Pet waste. All pet parents have to deal with it. The question is how.
CAT CAKES! Most families with feline members use litter boxes to contain the unpleasant goodies their kitties leave behind. The waste itself is often removed daily, with the litter being changed on a schedule determined by how often you can get the kids or spouse to do it. Kidding. Sort of. We don’t have any hairball factories around here, but you can bet if we did, the litter box would be emptied often. By the hubs, of course. Toxoplasmosis, a parasitic infection that can spread from cats to humans through contact with infected cat feces, is generally only dangerous for pregnant women, infants, and those with weakened immune systems. I don’t fall into any of those categories (at least I’m pretty sure), but my germ-phobic self still isn’t going anywhere near a litter box. The risk of toxoplasmosis, as well as the presence of other parasites and bacteria, also means that cat waste should always be disposed of properly, in a sealed bag, and put with the rest of your trash to be picked up by your municipal waste hauler.
DOG DOODLES! Those of us with canine kids strive to come to an understanding with them that the great outdoors is a much more agreeable place to dispose of their unwanteds. The great outdoors, of course, being our own back yard. Not the neighbor’s yard. Not the sidewalk.
If we are successful in convincing them that outside is THE place to do business… we then have a decision to make. What do we do with all of their odorous ordure?
My husband and I feel like our dogs manufacture a lot of poop, but truthfully, we know we are fortunate in the amount we must dispose of. We have three dachshunds. I cannot imagine what it would be like to manage the output of a large breed or several large breeds.
WHERE ARE MY GLOVES?! Picking up the poop around here is a once-a-day ritual engaged in by yours truly. Honestly, it could be done more than once per day, but that’s the schedule and I’m sticking to it. First comes the rubber gloves… well, the vinyl gloves… I buy them in boxes of 100. I usually just wear a glove on my right hand… the business hand, as it were. I carry a small bag in my left, usually a bag that is leftover from anything else – anything at all: bread bags, cereal bags, small shopping bags, anything… I’m all about repurposing. When I eventually run out of bags that I’ve saved up, I will purchase some of the earth-friendly biodegradable bags made expressly for the purpose of pet poo pickup and disposal. Several filled small bags usually go inside of another bag, to cut down on the odor, then that bag goes in the trash can. I know, I know… so many bags… not environmentally friendly at all, which is especially surprising for me – since my husband calls me the Crazy Recycling Woman. I really am pretty neurotic about recycling every possible scrap of anything that can be recycled. So yes, I feel guilty about the way I’ve been handling the less-than-lovely part of dog parenthood.

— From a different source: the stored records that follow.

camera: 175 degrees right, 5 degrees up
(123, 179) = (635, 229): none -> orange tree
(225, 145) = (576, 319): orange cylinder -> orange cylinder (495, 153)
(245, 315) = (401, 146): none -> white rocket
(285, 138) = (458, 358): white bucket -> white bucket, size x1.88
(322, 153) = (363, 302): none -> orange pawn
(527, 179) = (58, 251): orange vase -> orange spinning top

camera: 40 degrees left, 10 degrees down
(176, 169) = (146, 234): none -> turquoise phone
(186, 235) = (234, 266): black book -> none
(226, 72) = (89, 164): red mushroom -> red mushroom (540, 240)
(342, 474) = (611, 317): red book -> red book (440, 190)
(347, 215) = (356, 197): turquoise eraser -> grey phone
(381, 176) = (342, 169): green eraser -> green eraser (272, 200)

So why go into all this detail just for the sake of dog poop? I mean, we all have a similar method of dealing with our dogs’ not-so-dandy doodads, right? Not really, as I’ve learned.
GET THE SHOVEL! Some folks choose to pick up the poop with a scooper… which I thought were all the same – the standard rake and scoop setup. They are not. There are all kinds of pooper scoopers… some with jaws, some with claws, some with spring action, one you even pick up the poop with a pointed spoon on the end of a tube – then let it fall through the tube into a bag. What?? This. Will I ever invest in any of these scoopers? Not right now. Bending over and picking up the small poops with my gloved hand is working okay. But it does make me wonder… for those who pick up their dogs’ brownies with a scooper… then what do you do with it? Does it go into a bag? A bucket? A Doggie Dooley? Wait. A what? A Doggie Dooley… is like an in-ground pet waste toilet. No wait, it isn’t like that… it IS that. I mean, your dog doesn’t sit on it and use it, but the poo does go in there and it doesn’t come back out… much like a toilet. The true function of a dooley is really that of a septic system. As you continually add more poop to the dooley, you also add water and powder digester – which is basically a combination of enzymes and bacteria that help break down the poop into a liquid to be absorbed into the ground.
There are more options than simply picking up and trashing the poo.
Bad Mom! But I’m willing to change. I am.
So, do tell. How do you gather the poo and how do you dispose of it?